1. An oil pump control system for a vehicle, comprising:

an oil pump configured to supply oil to an engine;

an oil pressure control valve regulating oil pressure value of a discharging part in the oil pump;

an oil pressure sensor sensing and outputting the oil pressure value of the discharging part in the oil pump; and

a controller receiving a signal of the oil pressure value, determining a target oil pressure value of the discharging part in the oil pump in response to information relating to an oil pressure and operation state of the engine among vehicle information inputted from outside, comparing the sensed oil pressure value inputted from the oil pressure sensor with the target oil pressure value, and performing feedback control to drive the oil pressure control valve.

2. The oil pump control system as defined in claim 1, wherein the controller comprises a first control module determining the target oil pressure value according to a first target oil pressure map which is set in a preset range in response to speed and fuel amount of the engine among the vehicle information.

3. The oil pump control system as defined in claim 2, wherein the target oil pressure value determined by the first target oil pressure map is corrected by oil temperature and cooling water temperature among the vehicle information.

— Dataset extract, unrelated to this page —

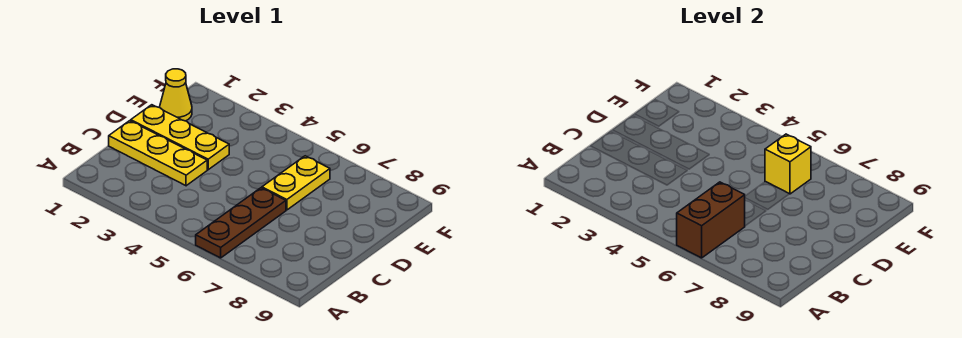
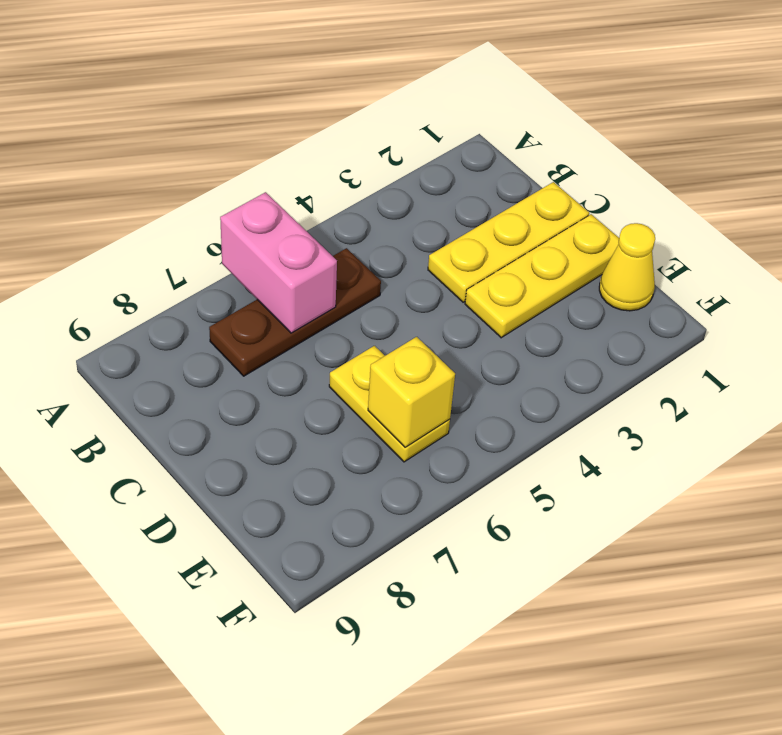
brown plate A6:C6 level 1 -> brown plate B5:B7 level 1
brown brick A6:B6 level 2 -> pink brick A6:B6 level 2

4. The oil pump control system as defined in claim 2, wherein the controller further comprises:

a second control module determining the target oil pressure value according to a second target oil pressure map, which is set in response to the speed and the fuel amount of the engine among the vehicle information, in consideration of opening of a piston cylinder cooling jet for supplying oil transferred from the oil pump to a piston of the engine; and

a third control module controlling the piston cylinder cooling jet in response to the speed and the fuel amount of the engine,

wherein an opening signal of the piston cylinder cooling jet is inputted, the controller deactivates the first control module and activates the second and third control modules.

5. The oil pump control system as defined in claim 1, wherein the controller further comprises an engine failure warning module which, when a difference between the target oil pressure value and the sensed oil pressure value approaches a preset failure critical value, outputs a warning signal to the outside as an engine failure.

6. The oil pump control system as defined in claim 1, wherein the feedback control is implemented by proportional integral (PI) control or proportional integral derivative (PID) control.